Astellas and Sutro unite to overcome checkpoint inhibitor limitations with iADCs
Published: Jun 28, 2022
By Mark Terry
Tokyo-based Astellas Pharma and South San Francisco-based Sutro Biopharma have inked a global collaboration and licensing deal aimed at the discovery and development of novel immunostimulatory antibody-drug conjugates (iADCs).
iADCs are considered a next-generation modality designed to overcome limitations of current immune checkpoint inhibitors, such as anti-PD-1 and anti-PD-L1 inhibitors like Merck’s Keytruda (pembrolizumab). According to the two companies, the first-generation immune checkpoint inhibitors work well by themselves in only about 20% of cancer types.
The new approach combines an antibody with a small molecule drug that causes immunogenic cell death with an immune-activating molecule.
Under the terms of the deal, Sutro and Astellas will work to develop iADCs for three distinct biological targets. Sutro will perform research and preclinical assays to identify candidate compounds, while Astellas will take over clinical development. Sutro’s expertise is in antibody-drug conjugates and Astellas will leverage its global R&D and commercialization capabilities in the antibody and small molecule arena.
Astellas is paying Sutro $90 million upfront. Sutro is eligible for $422.5 million in development, regulatory and commercial milestones for each product candidate. Sutro will also be up for tiered royalties ranging from low double-digit to mid-teens on global sales. In addition, Sutro has an option to share in the costs and profits for developing and commercializing candidates in the U.S. If Sutro chooses this option, the two companies will equally split the costs of the co-development and co-commercialization.
“We are delighted to work with Astellas, a premier biopharmaceutical company with substantial expertise in immuno-oncology, on this novel modality,” William J. Newell, Sutro’s chief executive officer, said. “iADCs hold promise well beyond the existing success of ADCs. Sutro’s unique conjugation technology enables dual conjugations that site-specifically incorporate a potent cytotoxin that can directly kill tumor cells together with an immunostimulatory component that has the potential to locally prime an immune response to the patient’s particular tumor cells. We look forward to collaboratively exploring the potential of this approach to treat cold tumors and bring new drug therapies to patients who do not respond to existing immunotherapies.”

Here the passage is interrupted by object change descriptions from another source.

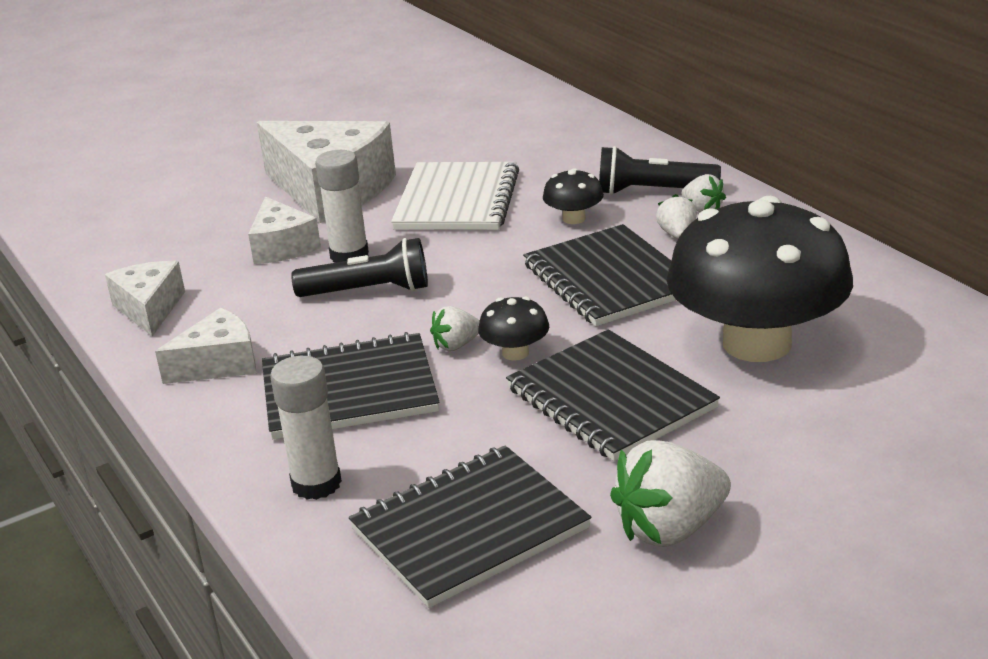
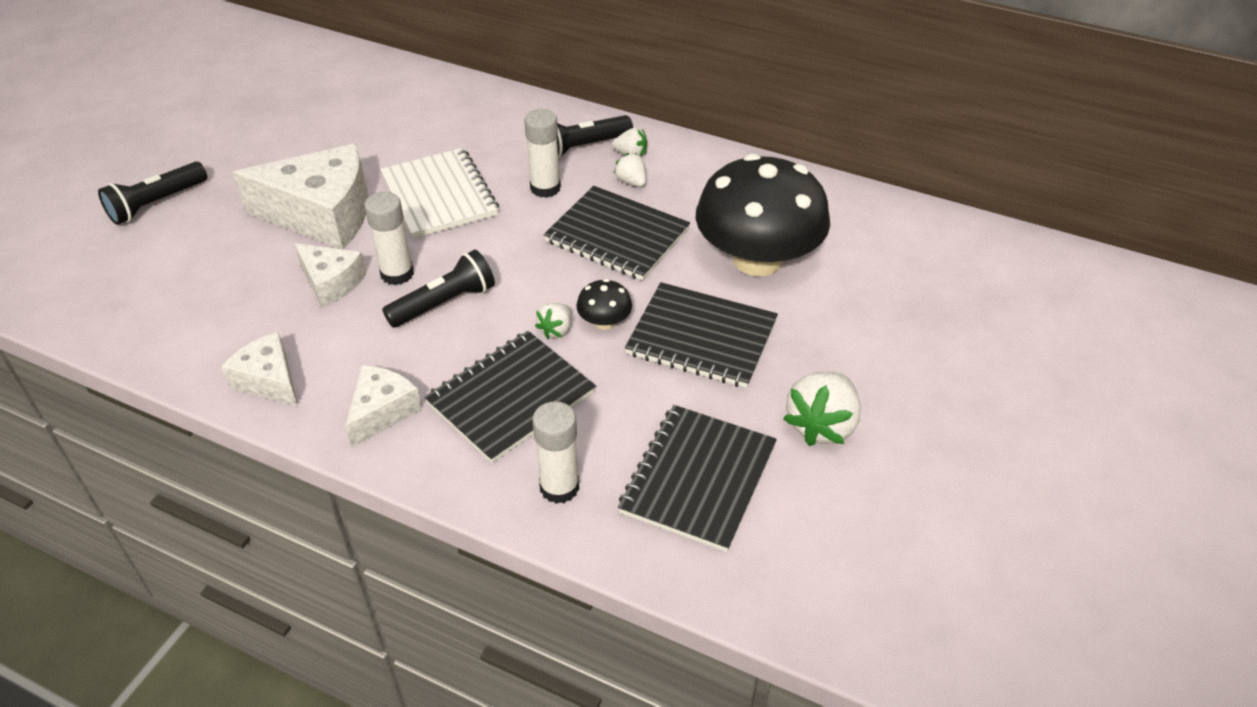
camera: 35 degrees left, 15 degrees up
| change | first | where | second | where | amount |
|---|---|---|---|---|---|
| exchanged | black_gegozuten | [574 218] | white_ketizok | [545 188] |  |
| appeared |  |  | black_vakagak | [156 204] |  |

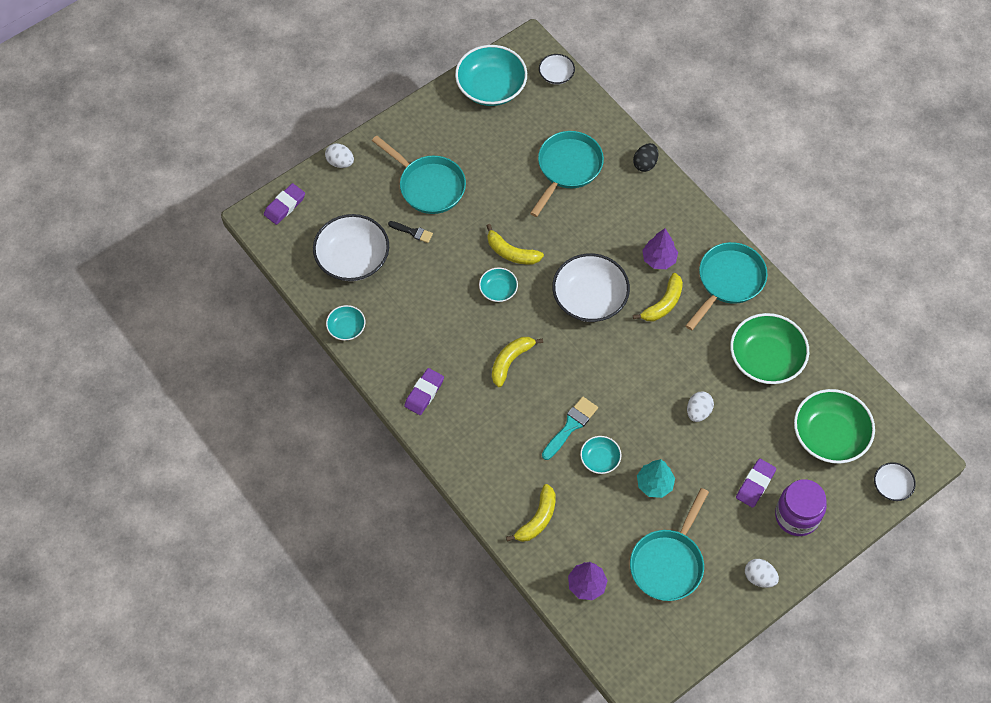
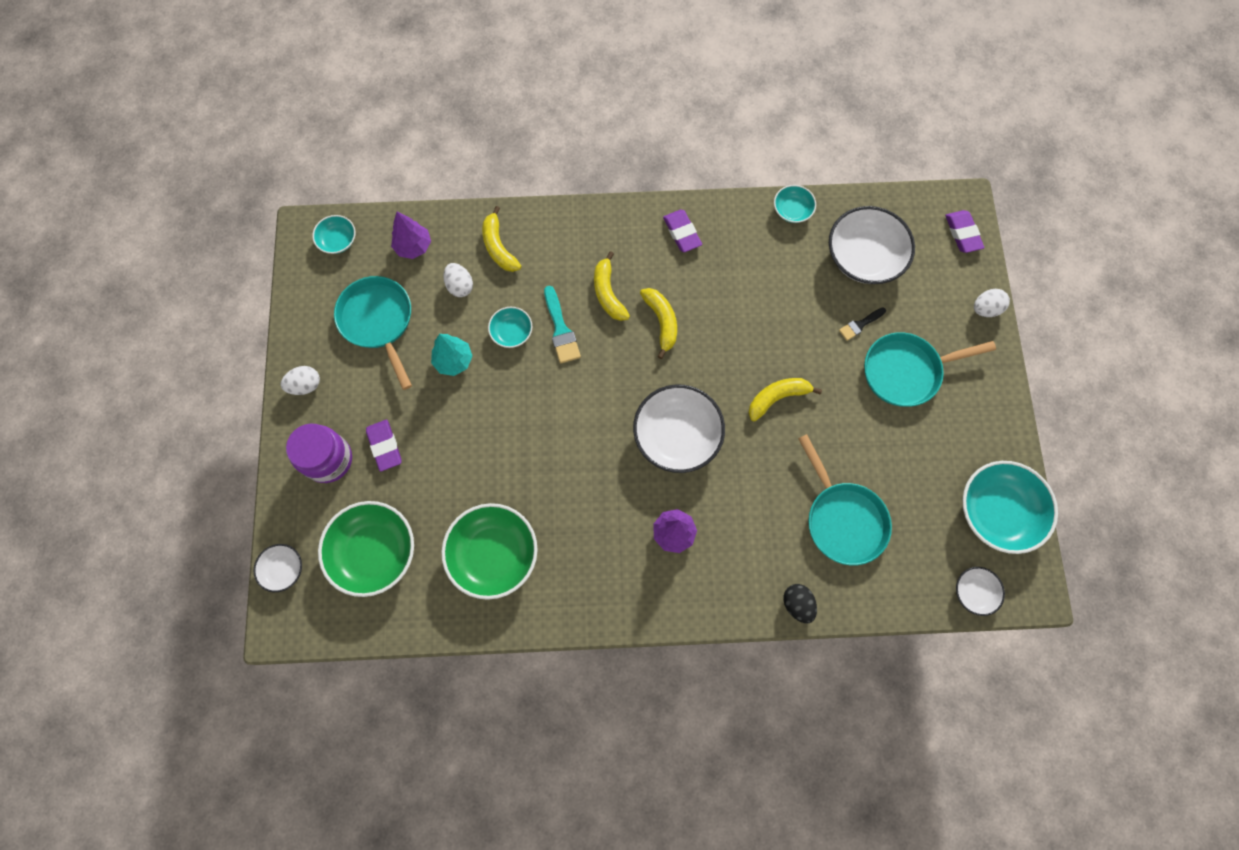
camera: 125 degrees right, 10 degrees up
| change | first | where | second | where | amount |
|---|---|---|---|---|---|
| relocated |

On Monday, Astellas announced that the U.S. Food and Drug Administration had placed a clinical hold on its FORTIS Phase I/II trial of AT845 in adults with late-onset Pompe disease. The hold was based on a serious adverse event of peripheral sensory neuropathy in one of the trial participants. AT845 is an adeno-associated virus (AAV) gene replacement therapy.
Meanwhile, Sutro’s pipeline includes ADCs for ovarian cancer, endometrial cancer, non-small cell lung cancer (NSCLC), non-gynecological cancers, lymphoma and multiple myeloma, a bispecific ADC for NSCLC and esophageal cancer, cytokines for advanced or metastatic solid tumors and a 24-valent conjugate vaccine for invasive pneumococcal disease.
Sutro has numerous partnerships with companies including Bristol Myers Squibb, EMD Serono, Merck KGaA, BioNova and VaxCyte.
Of Tuesday’s deal, Astellas Chief Strategy Officer Naoki Okamura said, “Astellas considers immuno-oncology as one of the primary focuses of its R&D strategy: our goal is to bring effective drugs to patients who do not respond to existing immune checkpoint inhibitors. Sutro is a leading company around iADCs, a new modality, and has its own original iADC technologies. The strategic partnership with Sutro will help us expand our pipeline and widen the choice of cancer immunotherapies.”